O problema do sistema Storyteller é um pouco mais delicado, e tem a ver com a maneira como o grau de sucesso é distribuído.

É esperado de uma pessoa que começou a aprender algo – por exemplo, tiro-ao-alvo – que ela falhe consistentemente até começar a melhorar. Ela então começa a ficar melhor no que faz, mas ainda obtendo resultados inconsistentes. O que define o profissional, porém, é a sua capacidade de obter sucessos consistentemente na sua área de expertise.

Comparem a curva do personagem que tem 1d10 com a de um personagem excepcional com 10d10. Viram?

O personagem com 10d10 tem um número incrível para Storyteller, obtém muito mais sucessos que o de 1d10, é claro, mas o grau dos sucessos é extremamente inconsistente. Ele tende ao ponto de sela de ter 4 sucessos, mas com apenas 20% de chance.

O resultado é que um personagem profissional obtém sucessos com muito mais frequência, mas o resultado de suas ações fica gradativamente mais inconsistente.

Então como seria uma modelagem de sistema ideal?

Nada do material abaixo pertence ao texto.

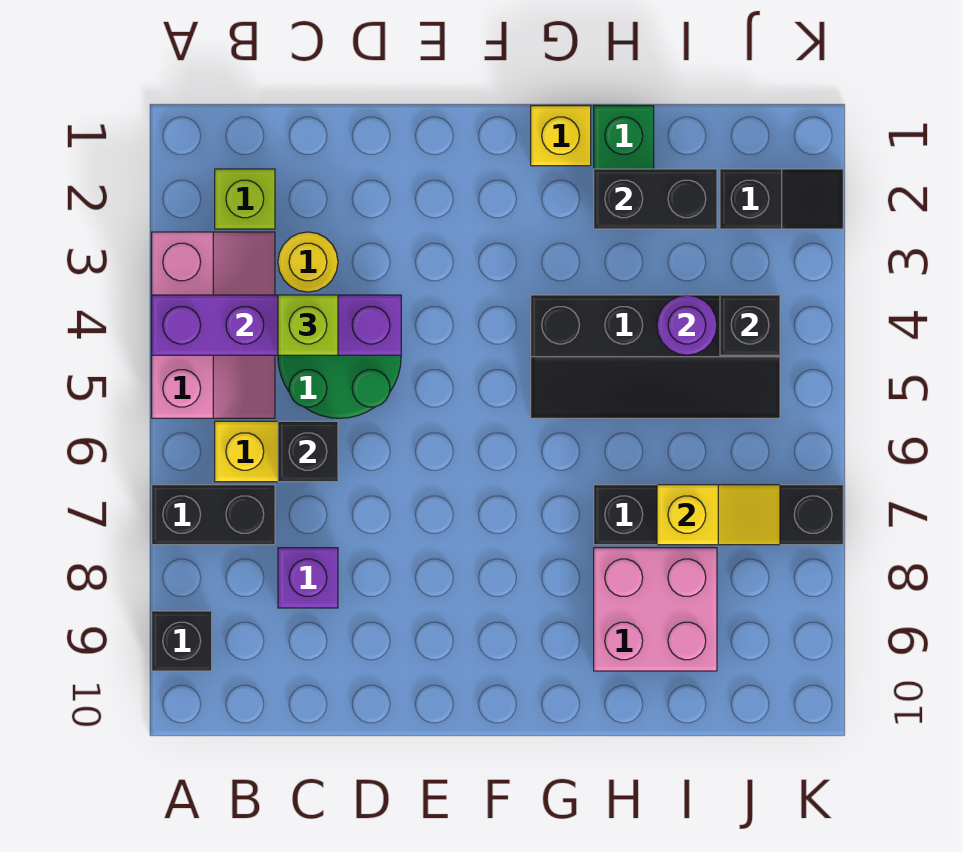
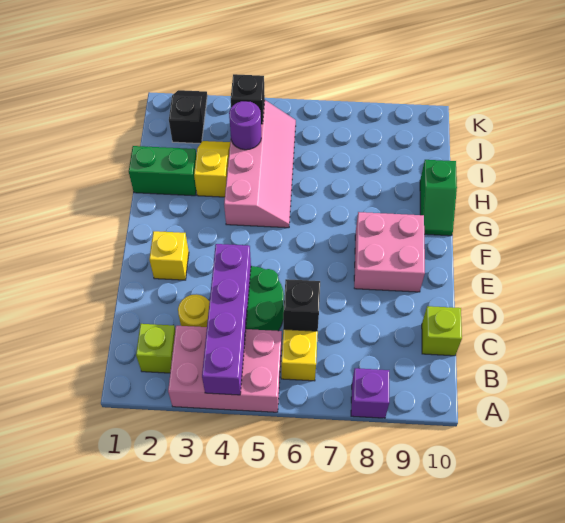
pink slope A3:B5 level 1 top A -> pink brick A3:B5 level 1
black brick A7:B7 level 1 -> none
black brick A9 level 1 -> none
lime brick C4 level 3 -> lime brick C10 level 1
purple brick C8 level 1 -> purple brick A8 level 1
yellow brick G1 level 1 -> yellow brick E2 level 1
black slope G4:J5 level 1 top 4 -> pink slope G4:J5 level 1 top 4
none -> green slope G10:H10 level 1 top H
black brick H2:I2 level 2 -> none
black brick H7:K7 level 1 -> none
pink brick H8:I9 level 1 -> pink brick E8:F9 level 1
yellow slope I7:J7 level 2 top I -> yellow slope H3:I3 level 1 top H

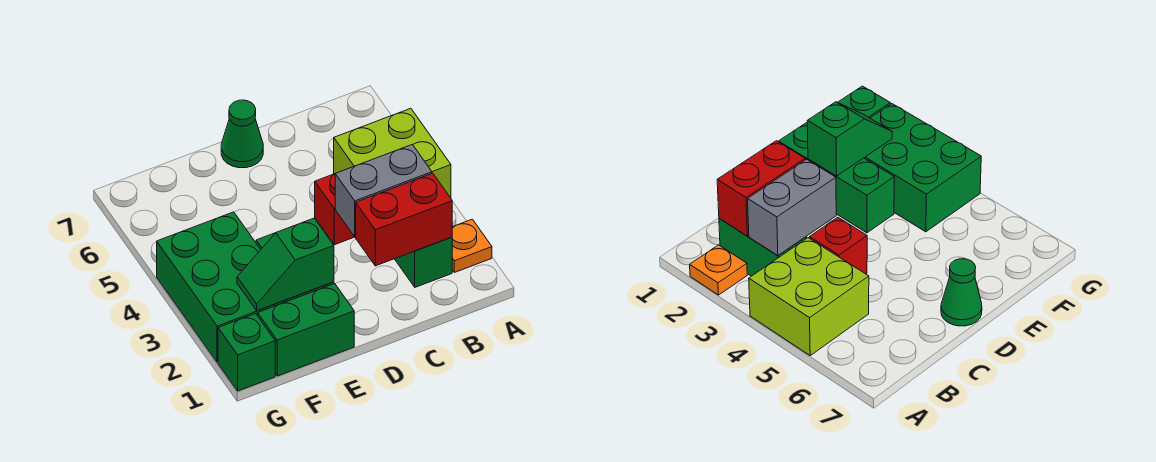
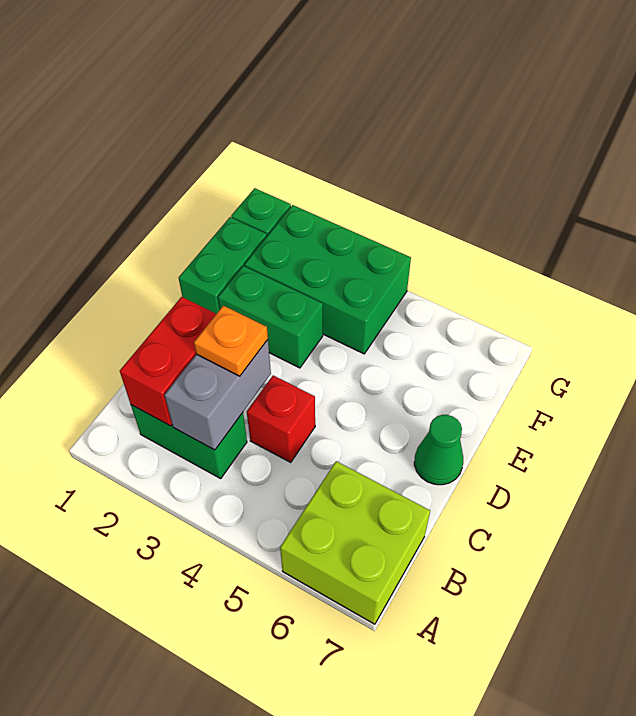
orange plate A2 level 1 -> orange plate C3 level 3
lime brick A4:B5 level 1 -> lime brick A6:B7 level 1
green slope E2:F2 level 2 top E -> none

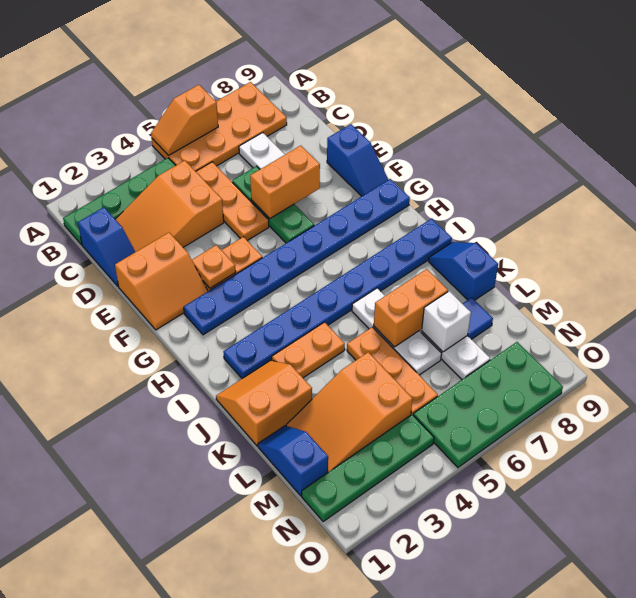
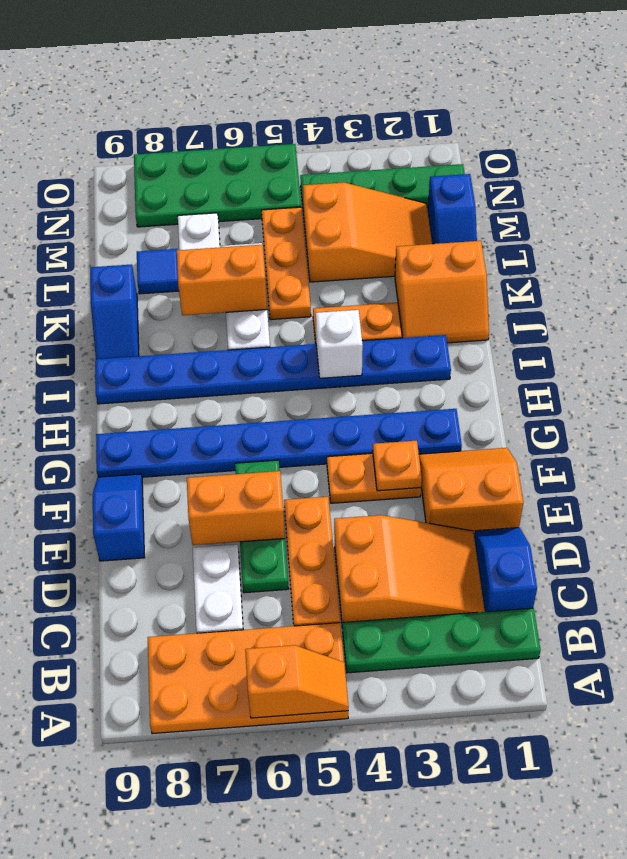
white brick L7 level 2 -> white brick I4 level 2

Devolvemos a pergunta: Ideal para quem?

É possível determinar critérios que uma modelagem de sistemas ideal deveria seguir, mas eles sempre vão variar de pessoa pra pessoa, de grupo de jogo pra grupo de jogo. É a praticidade e velocidade em que o teste pode ser executado que é mais importante? Ou é o quanto é mais próximo da realidade? Qual é a medida correta?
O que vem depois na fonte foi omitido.